Sicher war nur, daß Ellison niemals vorhatte, eine geradlinige Geschichte zu erzählen. Seine Entwürfe müssen eher einem Feuerwerk geglichen haben, dessen Elemente in alle Richtungen explodierten, und er erklärte in einem weiteren Interview im Jahr 1977, daß dieses Buch "einen Realismus" herstellen werde, der "jenseits jedes Realismus" liege, eine Mischung zwischen Faulkner und Joyce, die auch Mark Twain huldigt und den schwarzen Traditionen mündlicher Überlieferung - gerade so, wie im "Unsichtbaren Mann", nur radikaler noch: die ganze Geschichte von Schwarz und Weiß in einem einzigen Buch.

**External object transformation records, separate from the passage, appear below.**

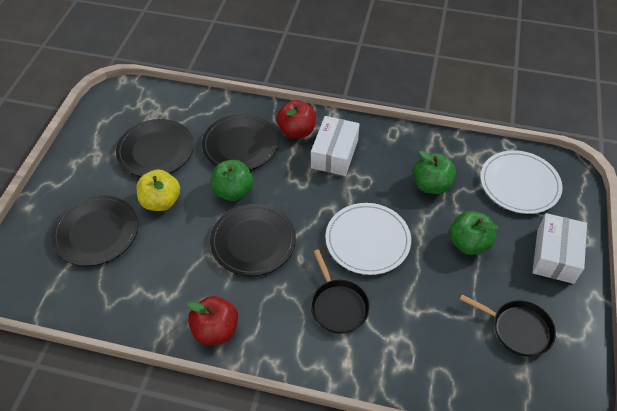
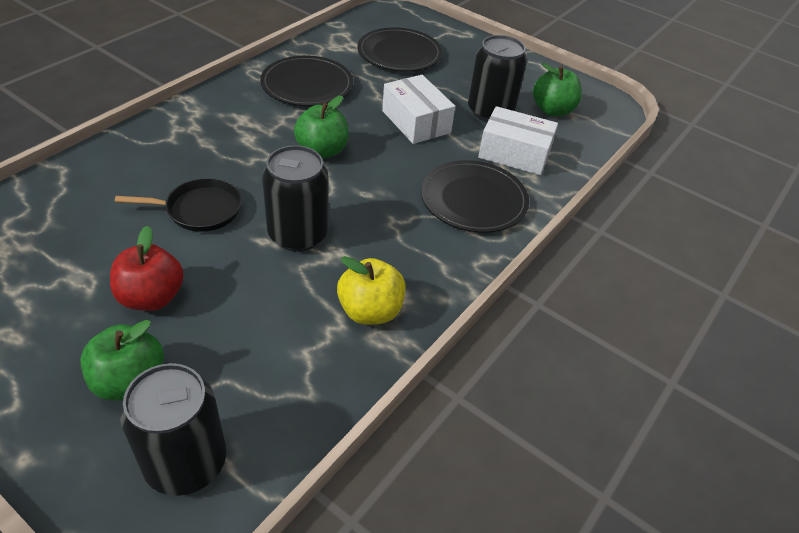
black can: 0 -> 3
black pan: 2 -> 1
black plate: 4 -> 3
red apple: 2 -> 1
white plate: 2 -> 0

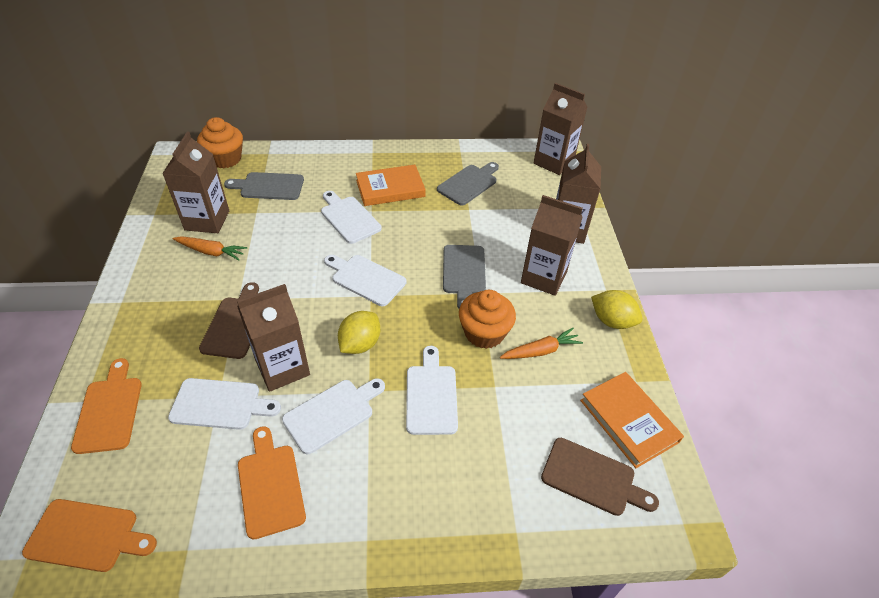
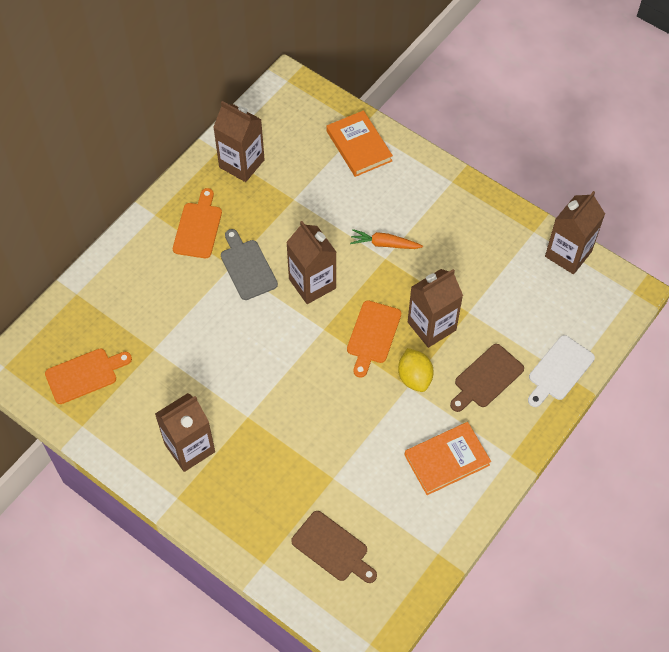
grey cutting board: 3 -> 1
orange carrot: 2 -> 1
orange cupcake: 2 -> 0
white cutting board: 5 -> 1
yellow lemon: 2 -> 1

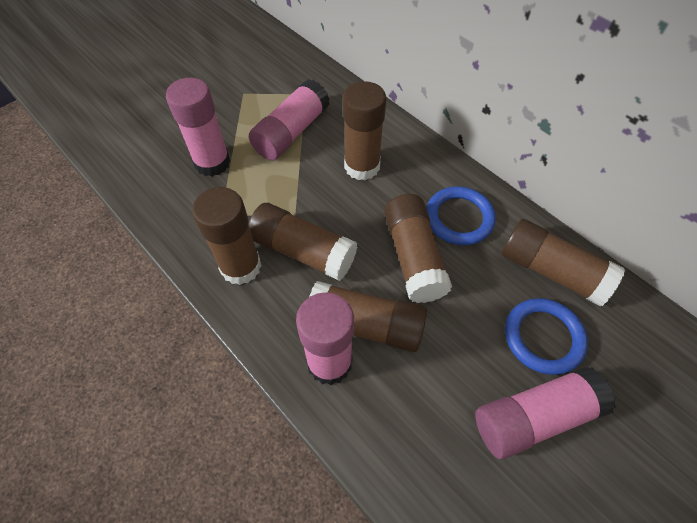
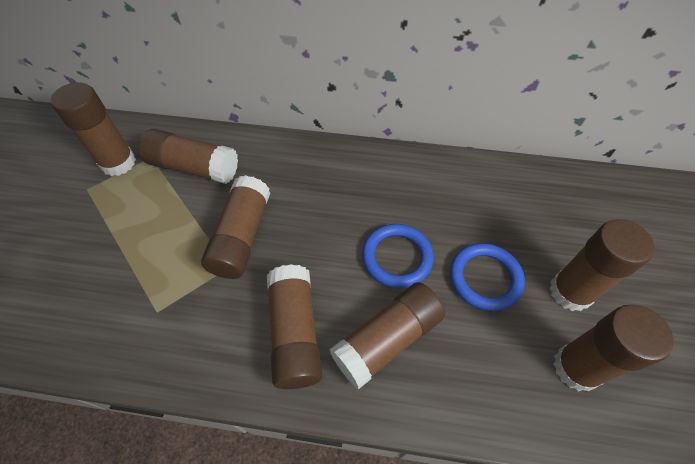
brown glue stick: 6 -> 7
pink glue stick: 4 -> 0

Jetzt ist in Amerika, lange angekündigt und mit Spannung erwartet, unter dem Autorennamen Ralph Ellison ein Buch erschienen, das "Juneteenth" heißt und als Roman ausgezeichnet ist. Es hat nicht zweitausend oder tausend, sondern dreihundertachtundsechzig Seiten, von denen dreihundertachtundvierzig Romantext sind, den Rest bilden eine Einführung, eine Auswahl von Notizen und eine Provenienzgeschichte "für Gelehrte". John F. Callahan hat es herausgegeben, und wer es gelesen hat, spürt, daß Ralph Ellison es nicht geschrieben hat. Es ist die Ruine des Fragments seines riesigen Romangebäudes, dessen Statik Ellison nicht traute und das er deshalb unter Verschluß hielt. Was jetzt als wohl letzter Eintrag in sein Werkregister erschienen ist, ist ein Buch aus seinen Sätzen, aber nicht Ralph Ellisons zweiter Roman.

Wie und als was also kann man "Juneteenth" lesen? John F. Callahan hat aus den Bergen von Manuskriptseiten die Geschichte zweier Männer herausgelöst, und zwar aus ganz unterschiedlichen Teilen des Fragments, wie er in seiner "Note for Scholars" am Ende des Buchs auflistet: Ein Stück erschien 1960 in einem Literaturmagazin; ein anderes ist das "Buch 2" in der Version von 1972, ein weiteres ein langes Kapitel mit dem Titel "Bliss' Birth". Dann verwendet Callahan einen Absatz aus "Cadillac Flambé", einer Kurzgeschichte, die 1973 im "New American Review" erschienen war, und weitere Passagen aus späteren Versionen. All diese Stücke kreisen um Bliss, eine Figur, die mehrfach erfunden wird: Bliss ist ein weißhäutiger Junge, der im Süden der Vereinigten Staaten von einem Neger - auf diesem Ausdruck bestand Ellison - großgezogen wird, und zwar von dem Prediger Alanzo Hickman.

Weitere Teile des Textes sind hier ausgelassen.